Some diseases get more headlines than others, for reasons having to do with news cycles, politics, and interest groups. One disease that ought to be getting much more press is malaria.
Malaria is typically spread by mosquitos, and is common in tropical and subtropical climates. Estimates on spread and mortality vary greatly, in part because poorer (and harder to track) populations tend to suffer disproportionately from the affliction. However, the World Health Organization’s 2011 World Malaria Report suggests that at least 655,000 people died from malaria in 2010, while a 2012 study in The Lancet suggests that the figure is actually closer to 1,238,000.
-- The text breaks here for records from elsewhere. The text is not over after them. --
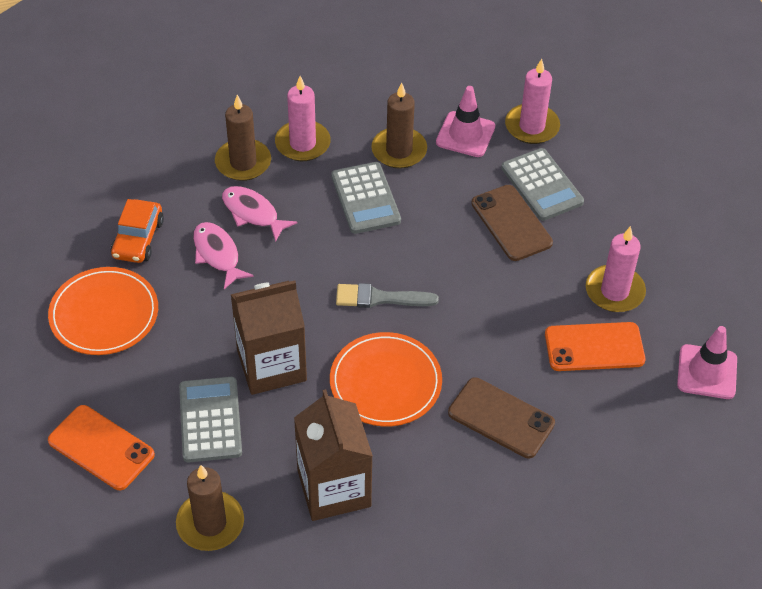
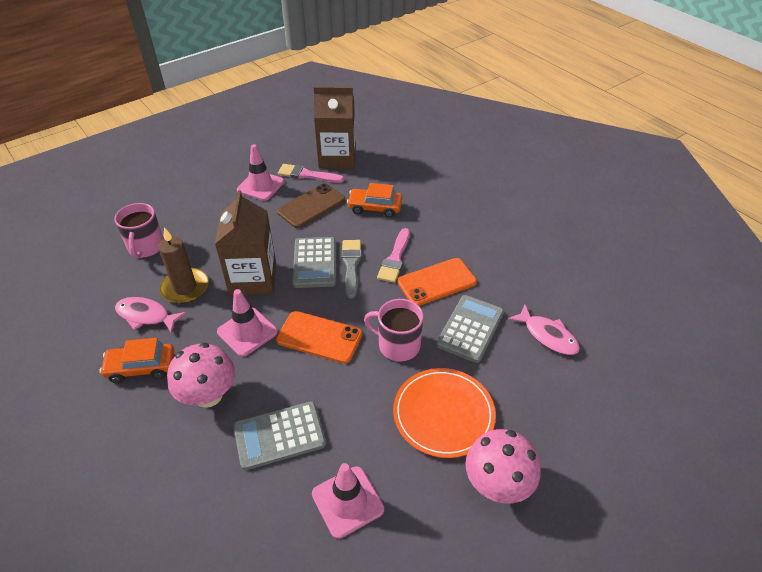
brown candle: 3 -> 1
brown phone: 2 -> 1
orange car: 1 -> 2
orange plate: 2 -> 1
pink brush: 0 -> 2
pink candle: 3 -> 0
pink mug: 0 -> 2
pink mushroom: 0 -> 2
pink traffic cone: 2 -> 3

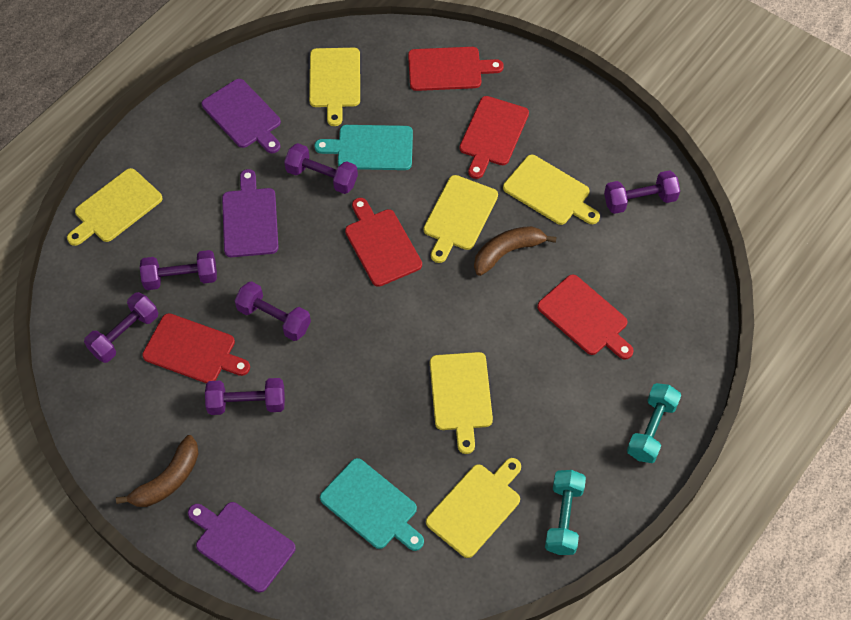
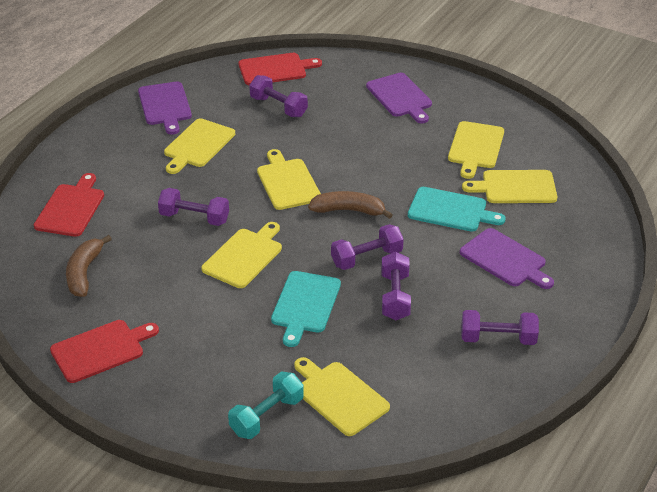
purple dumbbell: 6 -> 5
red cutting board: 5 -> 3
turquoise dumbbell: 2 -> 1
From a citizen science perspective, you can help combat malaria by helping researchers understand it. By downloading the BOINC client (explained in this post), you can contribute computer time to the Malaria Control project.
The project is designed to model the best ways to fight malaria, by analyzing databases of health system descriptions, intervention costing, and vector bionomics, and testing various approaches in simulations. The goal is to find the most effective way to fight the disease while reducing costs, and more importantly, reducing the risk of creating new, resistant strains of malaria.
To participate, simply download and install the BOINC client, and then set your configuration options in the software to dedicate time to the Malaria Control project. Your computer will do the rest.
The Malaria Control project is managed by the Swiss Tropical Institute, and is supported by the Bill and Melinda Gates Foundation.